**EXERCISE:** Only these lines of the data below are wanted: the one with "line: (214, 405) -> (199, 172), added", the one with "line: (363, 760) -> (282, 370), added", and any lines between them, each repeated exactly.
SOURCE DATA START
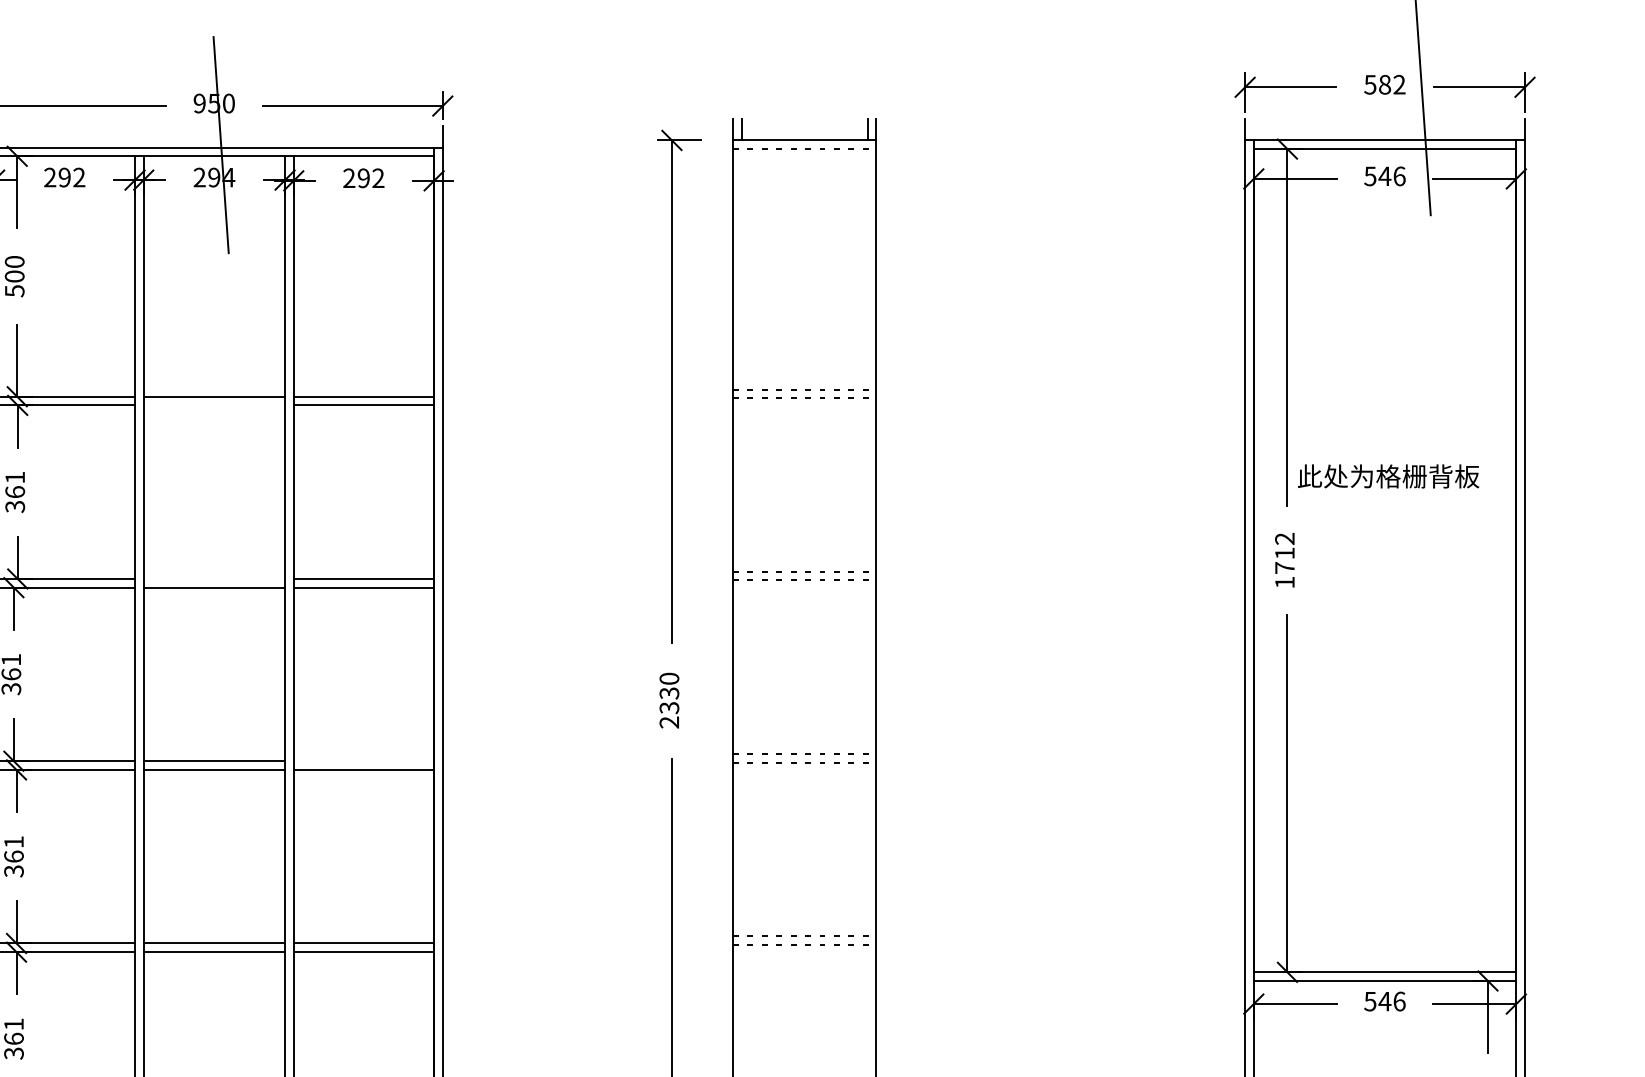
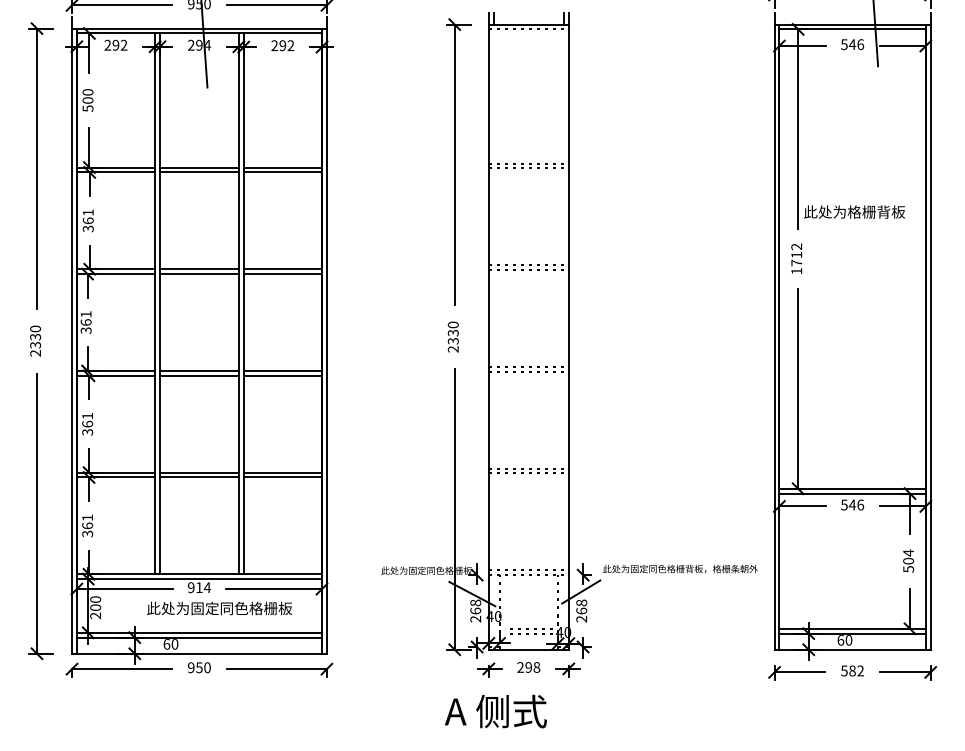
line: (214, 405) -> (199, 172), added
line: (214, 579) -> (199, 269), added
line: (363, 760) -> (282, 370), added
SOURCE DATA END
SOURCE DATA START
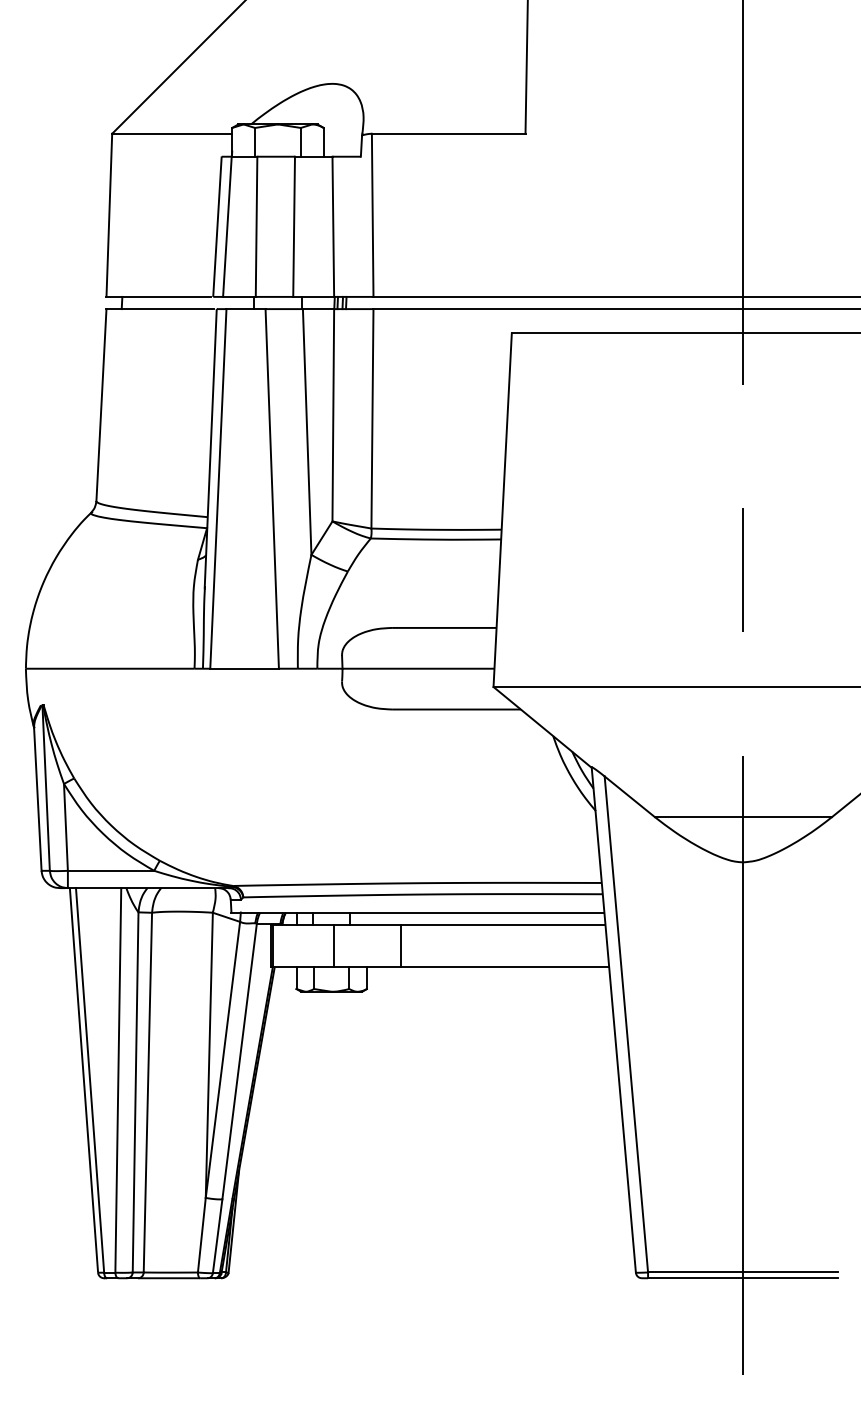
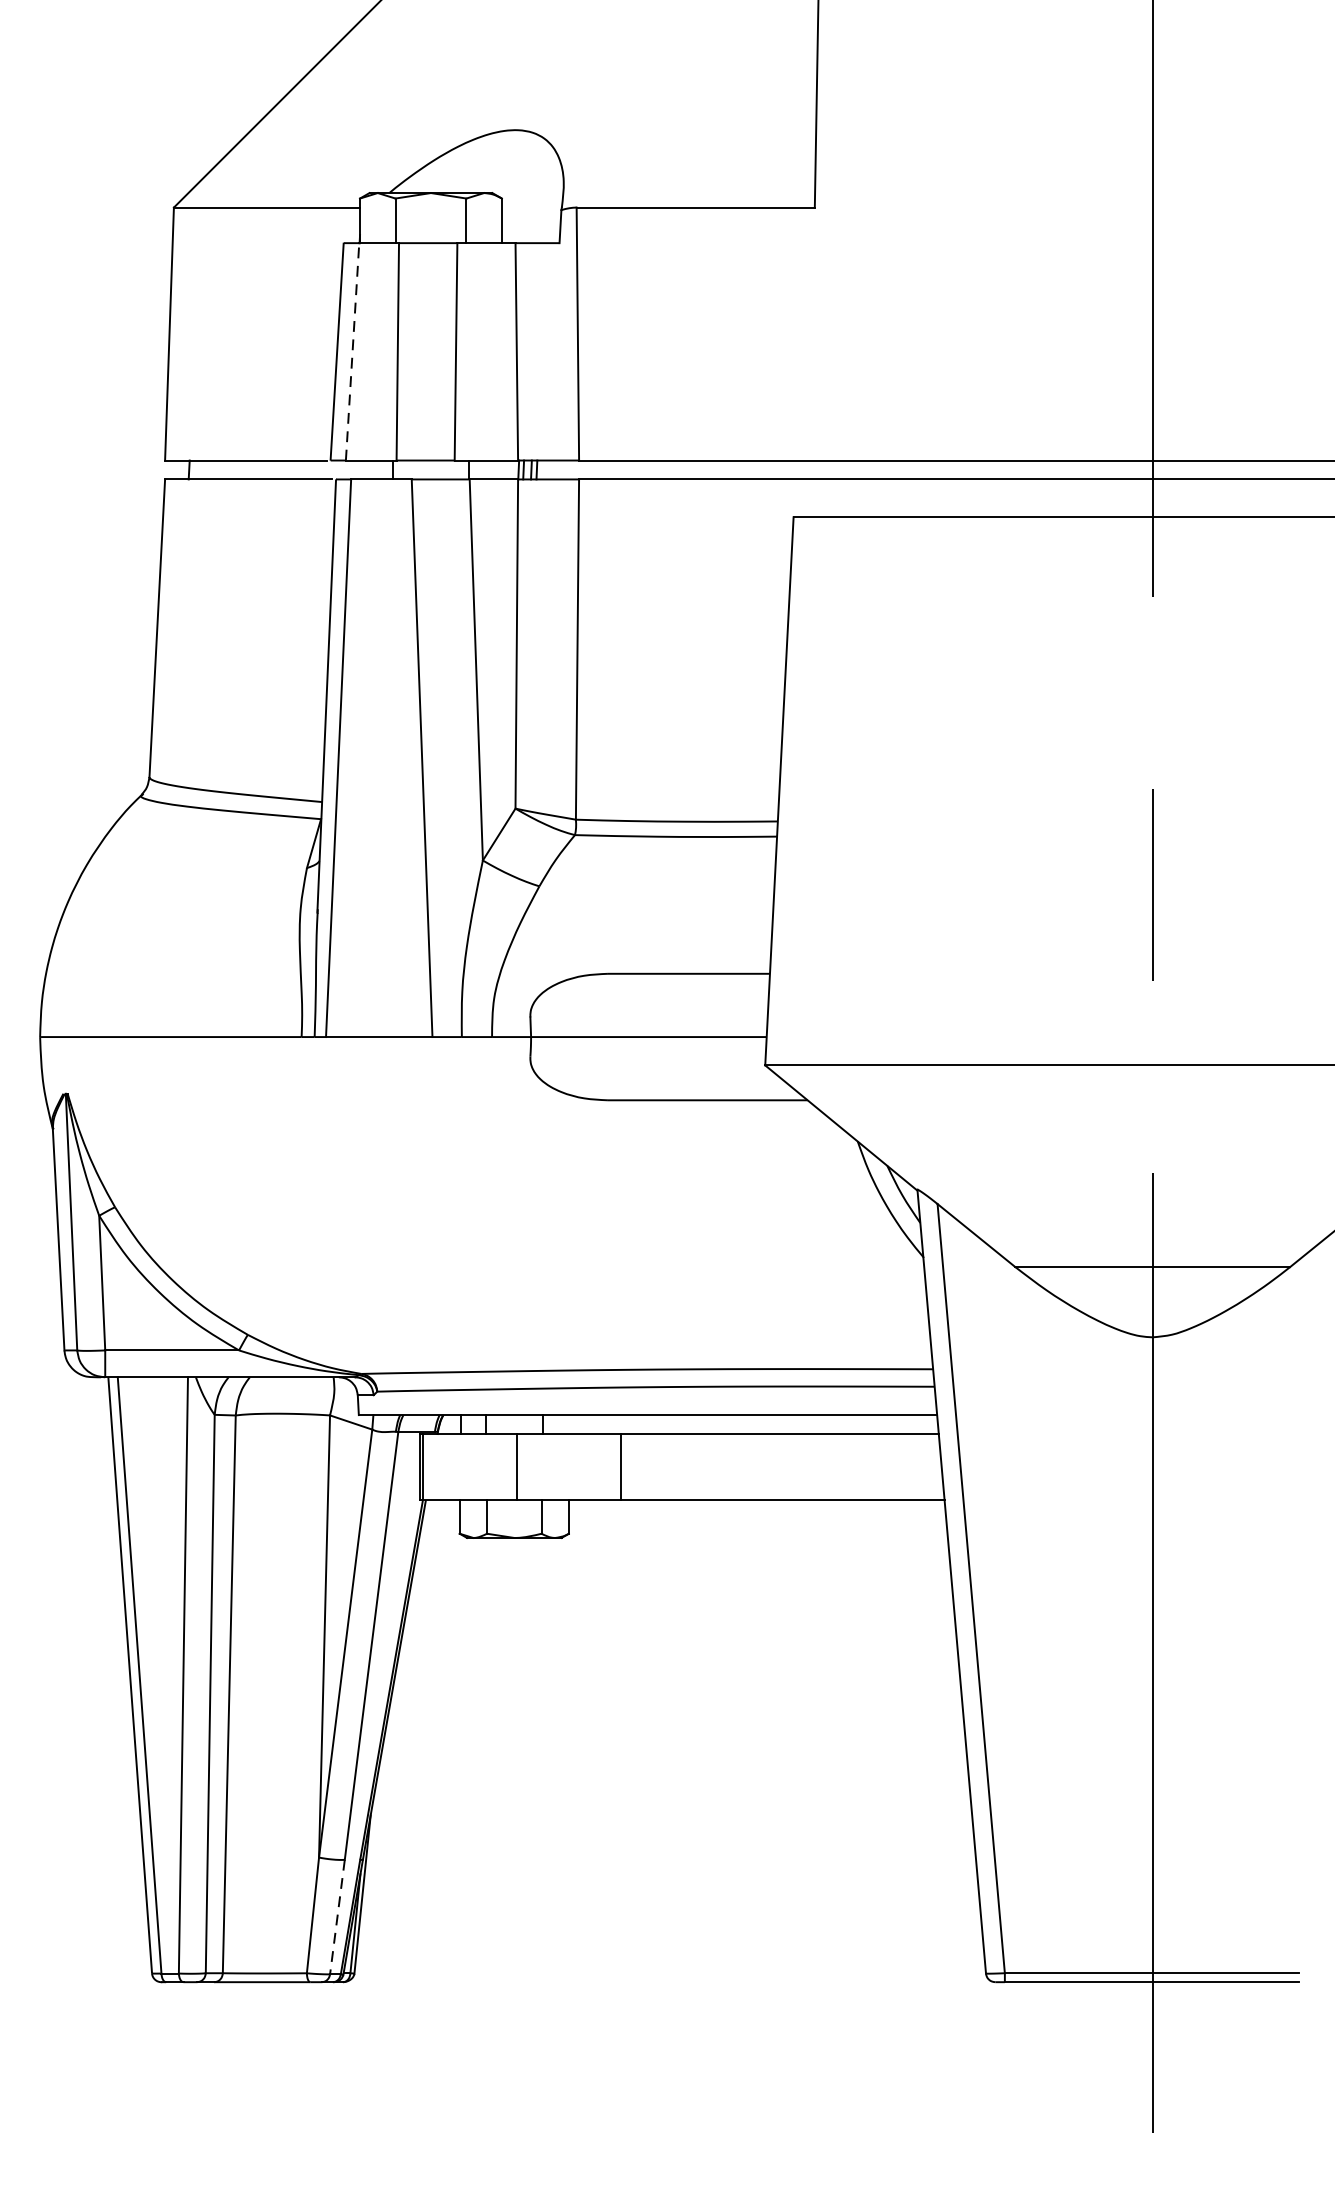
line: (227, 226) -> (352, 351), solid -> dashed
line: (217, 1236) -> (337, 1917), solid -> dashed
SOURCE DATA END
**EXERCISE RESPONSE:**
line: (214, 405) -> (199, 172), added
line: (214, 579) -> (199, 269), added
line: (363, 760) -> (282, 370), added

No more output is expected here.